Change has a considerable psychological impact on the human mind. To the
fearful it is threatening because it means that things may get worse. To the hopeful it is encouraging because things may get better. To the confident it is inspiring because the challenge exists to make things better.
King Whitney Jr.
A few years ago, a big wig in my school district came up with an
interesting slogan. The slogan was “Special Education is a service, not a place.” What he was trying to emphasize was that the special education area in our district was something to be thought of a place where students and teachers can get help with specific needs, and not thought of as a place where you shuffle off kids that have difficulty in classes. A service, not a place.
That saying had left my mind until recently, when discussing the technology
standards that Texas requires kids to know. A teacher stated in a meeting that technology won’t be taught until it was tested on the state-mandated test. Hmm. Why isn’t it tested? Well, I thought about it, and then said back to her “We don’t test kids on how to use a pencil do we?” No, because the pencil is a tool. Like a book. We don’t test kids on how to USE a book. We might test them on what they learned from the book, but we don’t ask what the steps are to opening a book, turning the pages, or using the table of contents. We just assume a child has a certain level of understanding in the use of the tool; the book.
So it is with technology. The State of Texas does not test our students on
technology, because technology is a tool used to learn. They also do not test our students on how to open books, use a ball point pen, or how to use the library. Tools one and all, and none are tested.
No one asks whether or not pencils raise test scores. That is because
pencils are commonplace. They are ubiquitous. It is assumed that the pencil helps students improve test scores. Same with books. The book is just there. Students use the books. Students learn from the books.
Technology is not so common. We still lock up the laptops, we still pretty much
only allow the teacher to use the LCD projector, and sadly, we still limit kids to the technology lab when we want them to access information on the net. Education technology is still expensive, it is still not common everywhere, despite billions and billions of dollars spent getting it into every school and almost every class in the US. Technology is still a class and not yet a tool.

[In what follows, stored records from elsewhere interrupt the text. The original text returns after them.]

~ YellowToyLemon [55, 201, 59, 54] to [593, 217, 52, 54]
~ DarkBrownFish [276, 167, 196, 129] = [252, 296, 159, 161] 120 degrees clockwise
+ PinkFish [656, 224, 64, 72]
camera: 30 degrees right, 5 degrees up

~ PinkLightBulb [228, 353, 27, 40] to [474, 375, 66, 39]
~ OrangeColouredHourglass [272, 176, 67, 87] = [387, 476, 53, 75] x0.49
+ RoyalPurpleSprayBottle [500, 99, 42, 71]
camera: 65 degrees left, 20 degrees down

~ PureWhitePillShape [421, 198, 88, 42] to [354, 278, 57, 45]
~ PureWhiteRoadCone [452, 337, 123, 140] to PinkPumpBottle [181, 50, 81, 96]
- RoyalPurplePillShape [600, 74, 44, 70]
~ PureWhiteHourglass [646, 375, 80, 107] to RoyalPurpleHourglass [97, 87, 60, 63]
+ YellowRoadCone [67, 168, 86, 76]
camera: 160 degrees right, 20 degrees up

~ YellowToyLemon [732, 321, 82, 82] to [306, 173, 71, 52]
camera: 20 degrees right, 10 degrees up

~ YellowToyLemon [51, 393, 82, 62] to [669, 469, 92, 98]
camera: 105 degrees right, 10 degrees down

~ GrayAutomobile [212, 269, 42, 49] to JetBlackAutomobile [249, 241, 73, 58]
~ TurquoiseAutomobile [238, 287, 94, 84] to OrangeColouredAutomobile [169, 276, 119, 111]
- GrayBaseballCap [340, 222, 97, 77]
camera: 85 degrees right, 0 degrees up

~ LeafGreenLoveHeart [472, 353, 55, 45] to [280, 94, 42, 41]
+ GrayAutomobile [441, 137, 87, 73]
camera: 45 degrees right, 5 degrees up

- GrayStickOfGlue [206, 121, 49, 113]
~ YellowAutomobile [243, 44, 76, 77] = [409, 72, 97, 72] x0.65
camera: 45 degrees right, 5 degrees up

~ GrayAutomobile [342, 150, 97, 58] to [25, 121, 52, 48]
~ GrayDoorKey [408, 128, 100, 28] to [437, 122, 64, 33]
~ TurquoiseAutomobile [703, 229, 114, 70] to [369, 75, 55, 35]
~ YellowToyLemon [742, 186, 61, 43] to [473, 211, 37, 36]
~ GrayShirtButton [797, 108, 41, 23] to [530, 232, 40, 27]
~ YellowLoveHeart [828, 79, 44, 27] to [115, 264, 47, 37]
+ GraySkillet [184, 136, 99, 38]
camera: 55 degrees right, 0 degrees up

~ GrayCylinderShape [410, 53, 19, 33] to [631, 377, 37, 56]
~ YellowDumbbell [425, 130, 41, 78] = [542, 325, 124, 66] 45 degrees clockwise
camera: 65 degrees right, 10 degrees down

So how does one go about changing a mindset that many teachers and even
administrators may have about education technology? Like any tool, no one will use it unless a benefit is seen and experienced. Can this tool make life easier? Make boring less boring? Can this tool improve student learning, and probably the most common thought these days, will it increase test scores?
Yes to all of these things is the correct answer. Proving that to teachers
is another difficulty, because, unlike that damn pencil, technology isn’t everywhere and unlike the pencil, technology still intimidates. And kids that know more about technology than the teacher intimidates even more.
So the mind shift has to be made, somehow, that technology is a tool, not
a class, or a course, or a reward, or something to be avoided. One way is to get technology into the hands of all users, and make sure that they use it. That involves a money commitment not only to purchase, but to support, and train. Pencils don’t need much support other than a sharpener. The reason is already there, the law, in the form of the TEKS, is there, and in many cases the technology is there. We have to show the benefits, we have to prove that technology makes life easier, makes for smarter learners, and raises the darn test scores.
The trick is getting the teachers to make the kids drop the pencils and
pick up the keyboard, the remotes, the mice and the cameras.